A few months ago, I posted the following on Tumblr:
There is a type of single woman on the Internet who loves to tell you how happily single she is whilst posting constantly about love, relationships, why she’s single, and the literal laundry list it will take to change her mind.
If you’re going to spend all day thinking and talking about partnerships, please stop playing in our faces and just settle down. Lol.
When singleness truly works for you, you don’t spend a lot of time contemplating partnership. You just… Live your life? And enjoy the solitude?
I just want the girls to be honest with themselves.
So discovering Solo – The Single Person’s Guide to a Remarkable Life was a breath of fresh air. Hosted by behavioral economist and committed bachelor Peter McGraw, the Solo pod explores the joys and benefits of an autonomous life. Not as a consolation prize for not finding “the one”—intentional. unpartnered. living.
It could not have come at a better time. I was quite tired of the Single Woman Who Loves Love. Not my lovely friends who happen to be such women. But the idea we have to load female singleness with qualifiers to prove there’s nothing wrong with us. “I’m not bitter. Love is beautiful. I just…” Especially when single men aren’t asked to do the same.
I do not love love. I’ve fallen in and tolerated it because—holy shit—what a rush. But I’ve never loved myself in love. I’m sharper, more creative, and generally at peace as the sovereign ruler in a kingdom of one. I enjoy control more than intimacy. I don’t buy this as a fatal flaw that must be scrubbed away with therapy, release spells, or however we overcome trauma these days. It simply is what it is.
While I don’t believe singleness must be validated by living remarkably, what I LOVE about the Solo pod is its updated language for the unpartnered.
For McGraw, there are Singles, Solos, and subsets of Solos. All based on one’s approach to their singleness.
The One Day Approach. As in “one day, my prince/princess will come.” Also known as Singles, who are single by circumstance. If there were eligible, desirable partners to be had, they’d have one. They can live perfectly fulfilled lives on their own, but would prefer to be partnered.
Solos are the alternative. They tend to be intentionally unpartnered or simply don’t center partnership as thee ultimate life goal. They break out into three approaches:
- Just May. As in “Could settle down one day but aren’t hanging their hopes on it.”
- No Way. Intentionally unpartnered and disinterested. (It’s ya girl!)
- New Way. As in “interested in alternative, non-traditional forms of partnering; often those that center autonomy instead of merging lives.” You’ll find living apart and ethically non-monogamous couples in this bunch. But “new way” relationships aren’t limited to any specific model. It’s more like “something other than the traditional Relationship Escalator.”

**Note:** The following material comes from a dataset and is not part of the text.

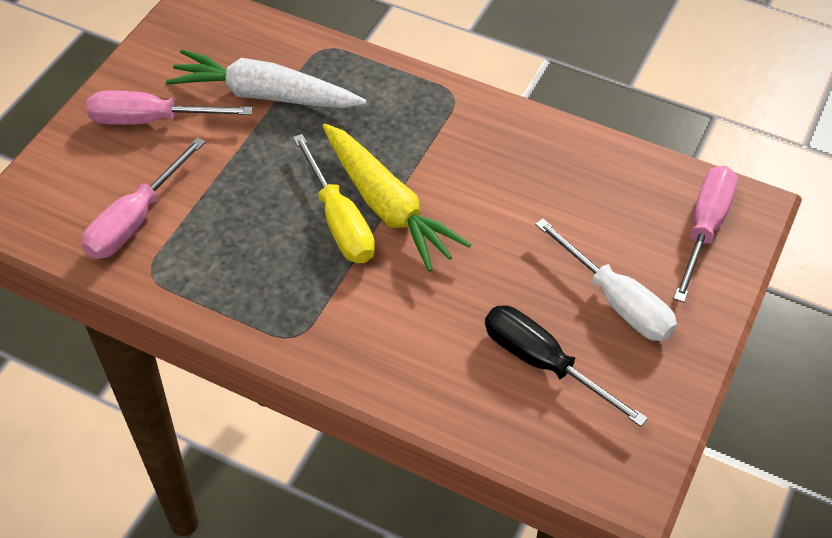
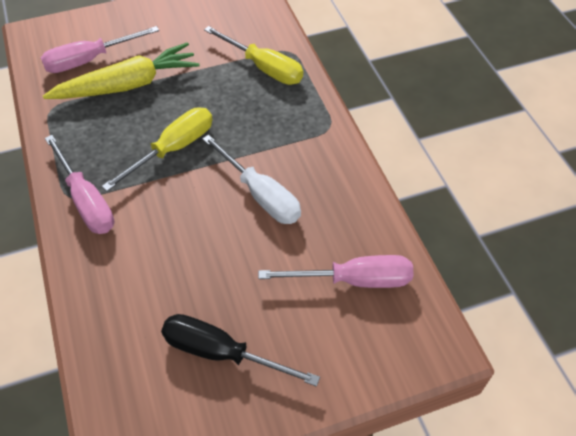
white carrot: 1 -> 0
yellow screwdriver: 1 -> 2

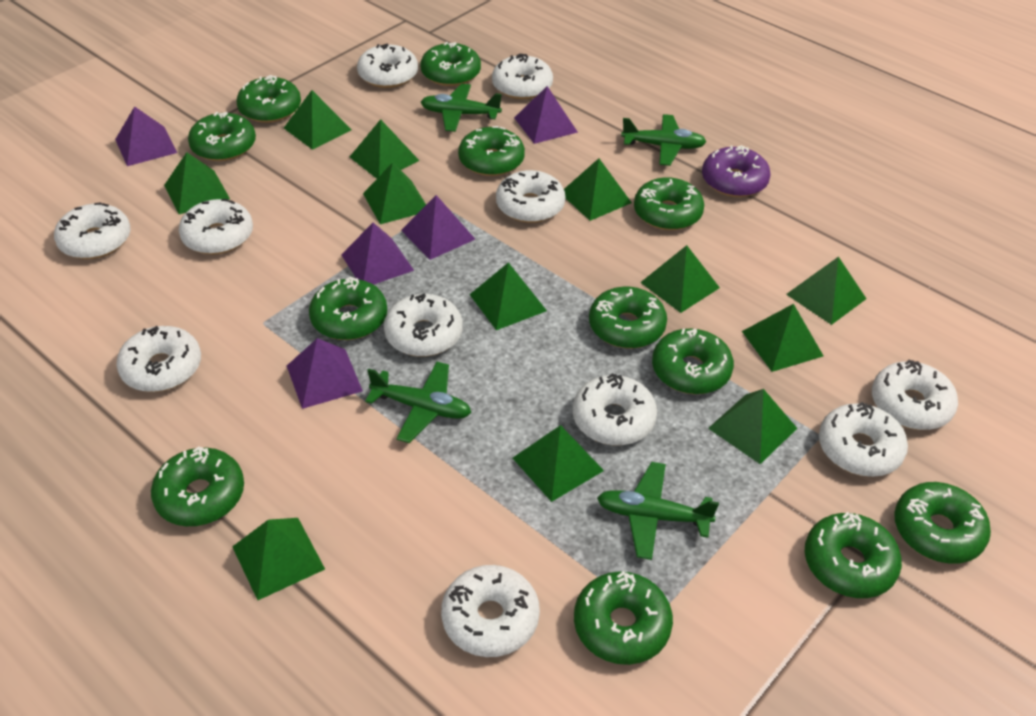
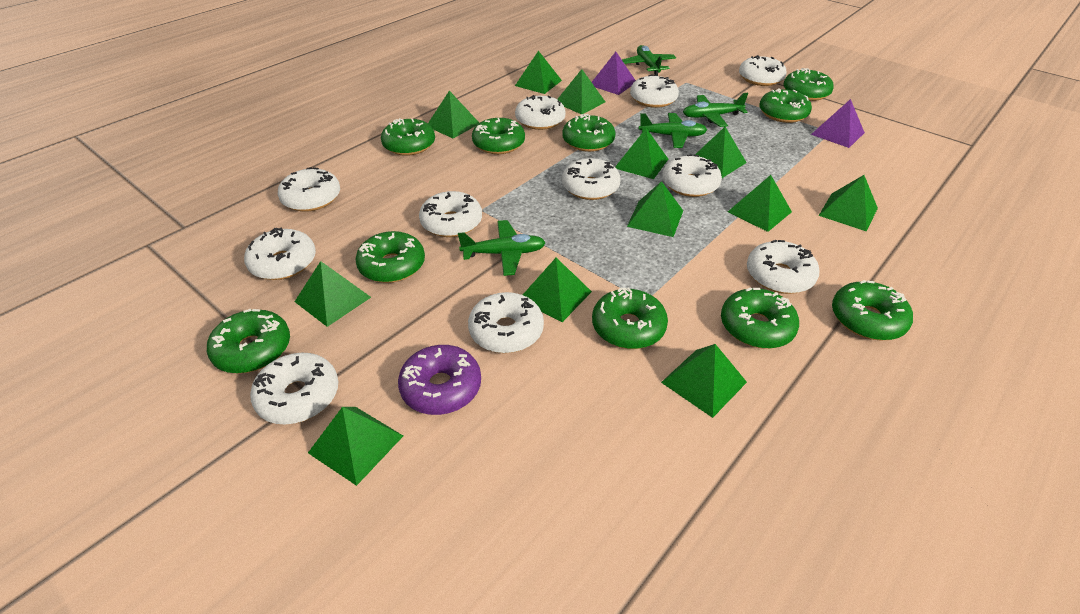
green donut: 12 -> 10
purple pyramid: 5 -> 2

And what is the “Relationship Escalator,” you ask? Allow author Amy Gahran to explain:
Relationship Escalator. The default set of societal expectations for intimate relationships. Partners follow a progressive set of steps, each with visible markers, toward a clear goal.
The goal at the top of the Escalator is to achieve a permanently monogamous (sexually and romantically exclusive between two people), cohabitating marriage — legally sanctioned if possible. In many cases, buying a house and having kids is also part of the goal. Partners are expected to remain together at the top of the Escalator until death.
The Escalator is the standard by which most people gauge whether a developing intimate relationship is significant, “serious,” good, healthy, committed or worth pursuing or continuing.
I think the Laundry List/Love Love Girls fall somewhere between One Day and Just May. I see potential for a New Way arrangement in my 50s. Until then, I am solidly No Way.
What I needed—which I didn’t know until I found this pod—was a new framework for long-term singleness. A veteran of the single blogger game (back when we were “Lonely Hoes” to be ignored unless you wanted to be lonely, too), I felt adrift. I was done with the Relationship Escalator after my last break up (2016. The ex? Who told me he “was fine” not having children? Had one by 2018). I never imagined I’d lose interest in dating altogether. Or have to re-discover my lust for life and social skills at 39 after a
n ongoing two-year pandemic.
I heard your 30s are for eliminating the things that don’t pay you back—Twitter, dating, those pesky Fallopian tubes that could have trapped me with some man’s rock-head ass baby in a Post-Roe Ohio—and your 40s are for doubling down on what does.
Living Solo—with choice and intention—sounds like a lovely start.